È così che il freddo metallo riemerge dalle sabbie del deserto, ora spiritualmente volgendo lo sguardo all’infinito orizzonte del Medioriente (l’Oud di Mehdi Haddab che spiana riff di chitarra circolari su Downgrade Desert, l’araba fenice dubbata mostruosamente di Camel Dancefloor, e qui Timba Harris e Antony Miranda screziano il tutto con violino e chitarra), ora all’Arizona più arido e stoner (sballo mistico di cori gregoriani targati Laure Le Prunenec rendono cosmica Polyphonic Rust). Bagliori ultra death inghiottiti da folgorazioni a 8-bit (Parpaing accompagnata dalla voce catacombale per antonomasia di George “Corpsegrinder” Fisher è un Atari imbottito di chiodi e C4) si scontrano testa a testa con brutalizzazioni jungle-funk-djent (Very Noise e il basso impossibile di Erlend Caspersen) e arie baroque deliziose con ensemble d’archi e clavicembali uccisi senza pietà da singhiozzi power electronics e scudisciate black metal (le incredibili vette operistiche Barocco Satani e Nervous Waltz), trafitte nella spina dorsale da voci balcaniche, tempi strappati, bassi ustionanti e accelerazioni infinite (Kung-Fu Chévre è una psicosi formidabile della quale andrebbero fieri gli Sleepytime Gorilla Musem).

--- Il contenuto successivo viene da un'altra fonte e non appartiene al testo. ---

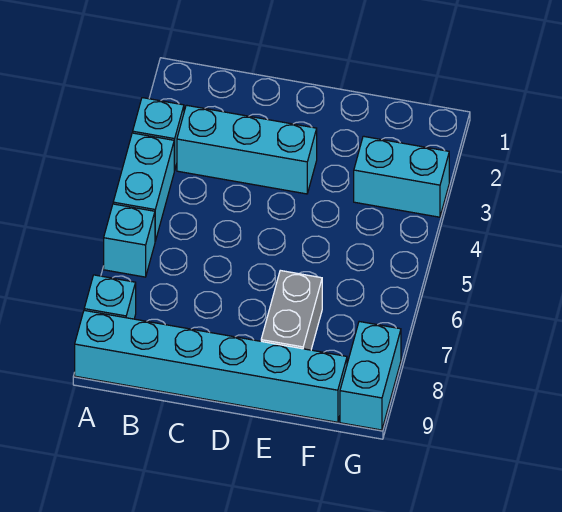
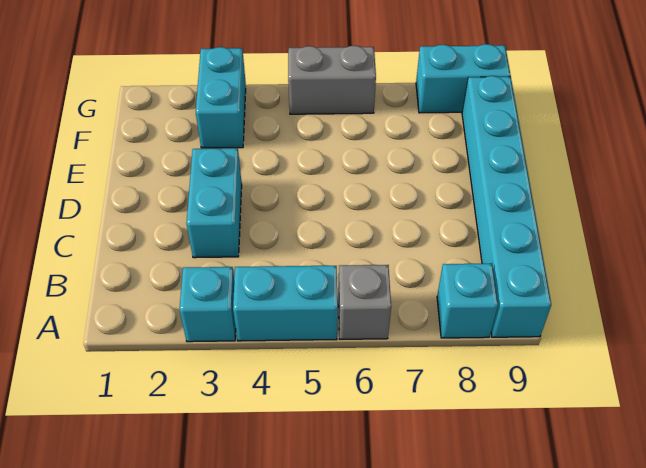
cyan brick A6 level 1 -> grey brick A6 level 1
cyan brick B3:D3 level 1 -> cyan brick C3:D3 level 1
grey brick E7:E8 level 1 -> grey brick G5:G6 level 1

Rimanere bloccati in una sola emozione è molto noioso per me; la vita è una vasta gamma di emozioni, a volte sei felice, a volte sei triste, arrabbiato, incazzato o nostalgico. La vita non è solo un colore. Queste 14 tracce sono un viaggio attraverso diversi stati mentali che ho vissuto” dice Serre, e io credo abbia ragione da vendere. Non è una frase buttata lì a caso per spingere l’album, è l’anima che lo pervade. Anzi, le anime: perverse, mutaforma, cangianti devastanti anime.